Wednesday, August 31, 2016

Punish or discipline?

One of the things I like to do is read the “Odd News” sections of various websites. After all, the deliberately odd seems preferable to the unintentional farce that is American politics right now. Seriously, folks, when they told us in Civics that “anyone” can be president, that wasn’t a challenge to see how we could scrape the barrel. Do we really want to choose between the Democrat’s political dynasty in the Clintons or the Republican Reality Realty guy in Trump? 300 Million people, 180-200 million easily over 35, and this is the best we can get?

Anyway, not out for a political bloodbath today. Instead, take a look at this story: Switched at Birth. TL:DR? Two friends discovered that 41 years ago, they were switched at birth in a Canadian hospital. This is the second case of switching kids from that hospital in that era. Now, that is a bad thing. And it is even worse if it was related to neglect because it was a hospital run by the government for the Cree Nation. (Not going to take too big of a shot at government run hospitals…)
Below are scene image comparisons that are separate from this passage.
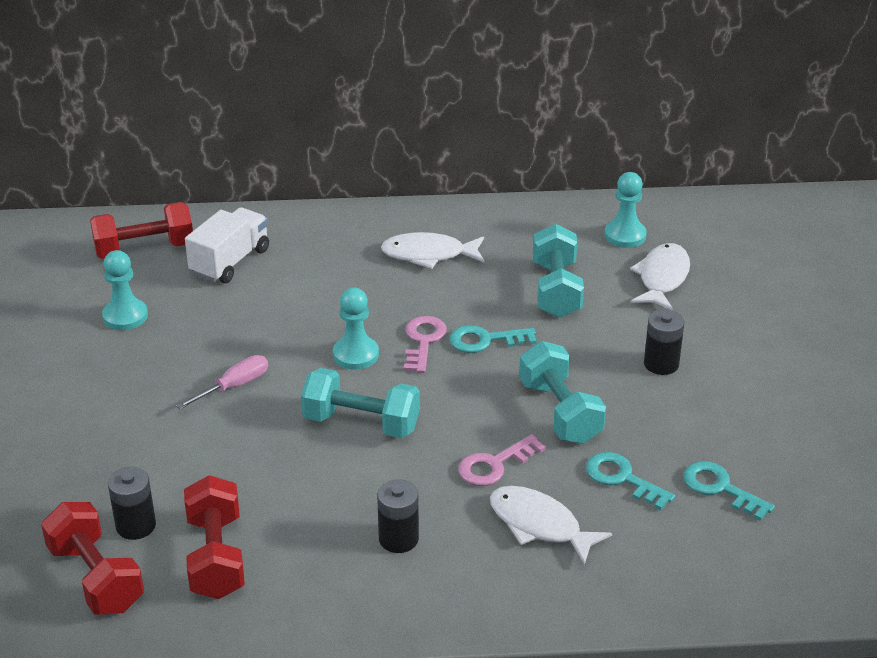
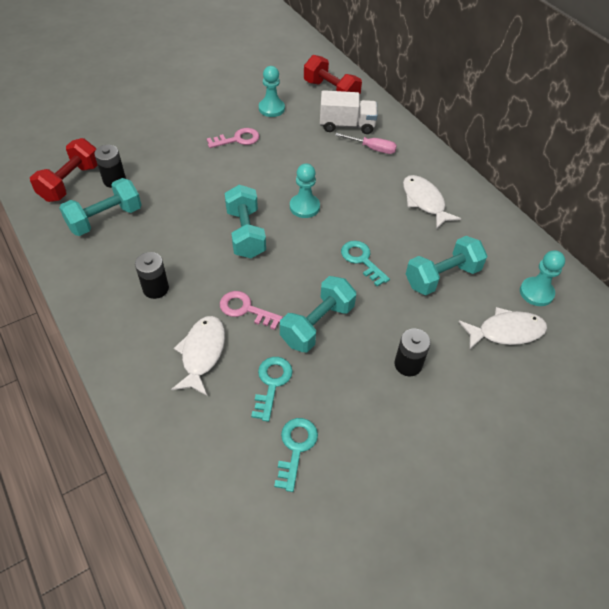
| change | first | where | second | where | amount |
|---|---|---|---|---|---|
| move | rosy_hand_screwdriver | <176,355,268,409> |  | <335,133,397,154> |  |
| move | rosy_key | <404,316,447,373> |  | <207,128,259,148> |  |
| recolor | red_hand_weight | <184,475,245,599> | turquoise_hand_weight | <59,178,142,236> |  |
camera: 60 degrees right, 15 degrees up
What I want to take note of is that now, 41 years later, the government is investigating what happened and the families involved are suggesting there could be criminal charges involved. 41 years later, how many people are still working at that hospital? Maybe the 16 year old kid who started as a mop-boy is now the chief of facilities maintenance, but he didn’t mix up babies. What good does it do now? Is it not a little late? To get the facts cleared up, the what went wrong straightened out?
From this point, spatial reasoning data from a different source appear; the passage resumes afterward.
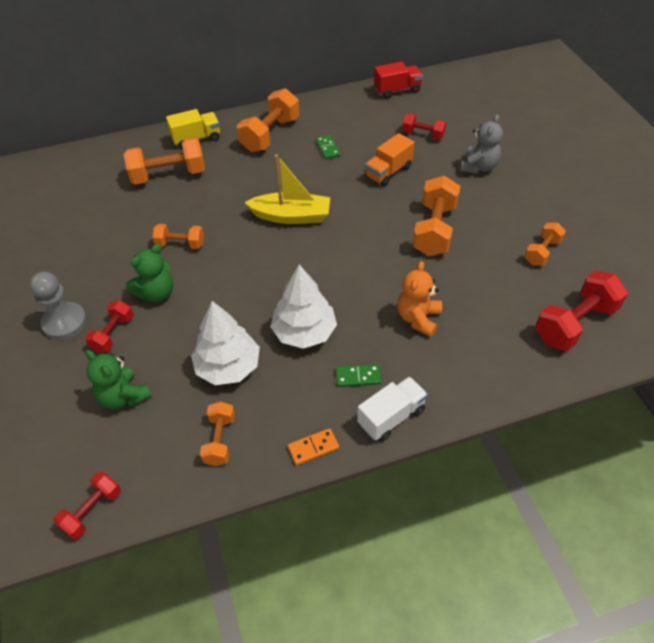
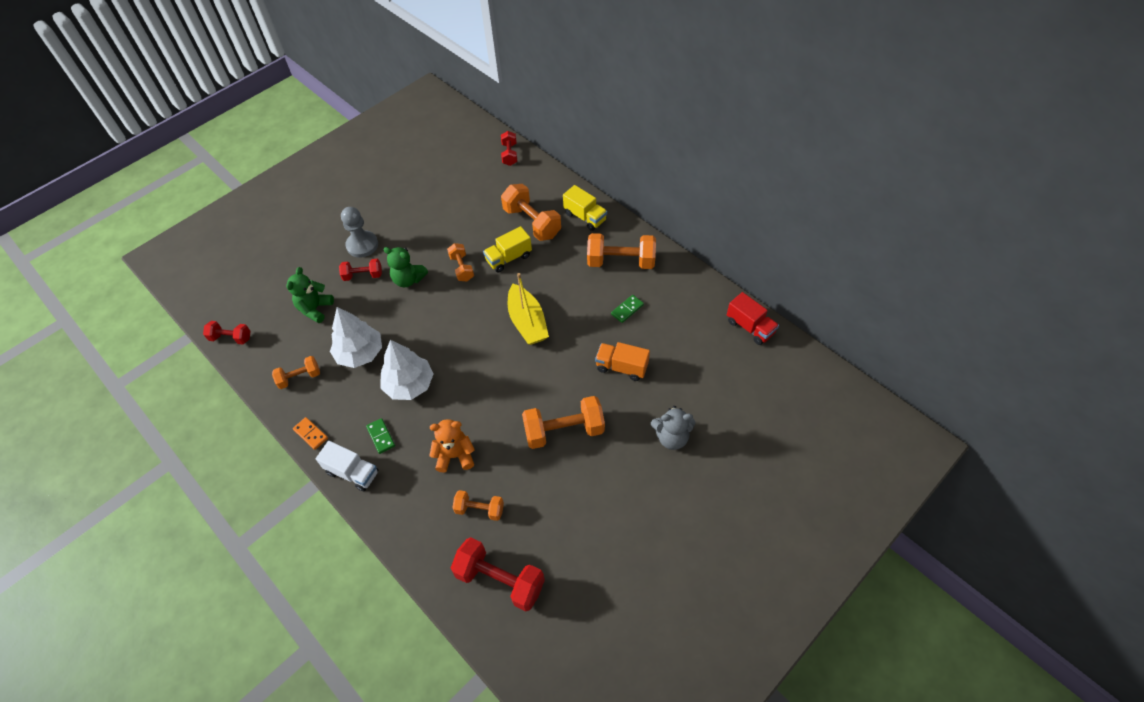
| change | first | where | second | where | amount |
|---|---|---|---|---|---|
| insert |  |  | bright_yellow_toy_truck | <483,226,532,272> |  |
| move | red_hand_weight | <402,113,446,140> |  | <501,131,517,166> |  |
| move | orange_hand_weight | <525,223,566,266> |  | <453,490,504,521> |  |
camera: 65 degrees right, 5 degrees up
Now, before I go further, I do think some investigation is warranted. And some effort should be made to make sure there have been no other mistakes waiting 40 years to be uncovered. But if this hospital is like any other in these days, they have already adopted rules and guidelines to prevent this happening again. Any holes found in 40 year old procedures are likely irrelevant. It’s like figuring out that “211” would be quicker to rotary dial in case of emergency than “911.” Does that make a difference now?

Not really.

We are often this way, though. We spend so much more time figuring out what went wrong so that we can find someone to blame than we do trying to move forward in the first place. We do this in churches, where we will hold someone responsible for a plan going wrong 20 years ago to the point of hobbling them for what they should be doing now. We do this in life—how many times does one half of a married couple hold on to “what went wrong” 10 years ago? Yes, your husband screwed up a repair job. He may have learned. Yes, your wife may have fallen off the roof last time she fixed the leak—maybe she’s developed a better sense of balance.

The point is: many mistakes and errors should be corrected as quickly as possible, but hand-wringing decades later does very little good. Take a look at history. We can learn from what happened that led to World War 1, but we can’t undo it, can we? Why punish the Serbs today?

Set it aside, if possible, and fix the problem. Then move forward.

Now, a note before you go: some things need dealt with, no matter how long it has been. There is no sunset on issues like abuse—just because it was decades ago doesn’t mean we should not deal with it now. Likewise if there is a continuing problem, like we see in some issues of equality in our nation. We need to openly discuss them.

This is more about lesser things—or the desire to jail octogenarians over the mistakes of youth. It’s about our unwillingness to separate true intentional harm from mistakes. Punish intentional harm; discipline mistakes that they can be learned from.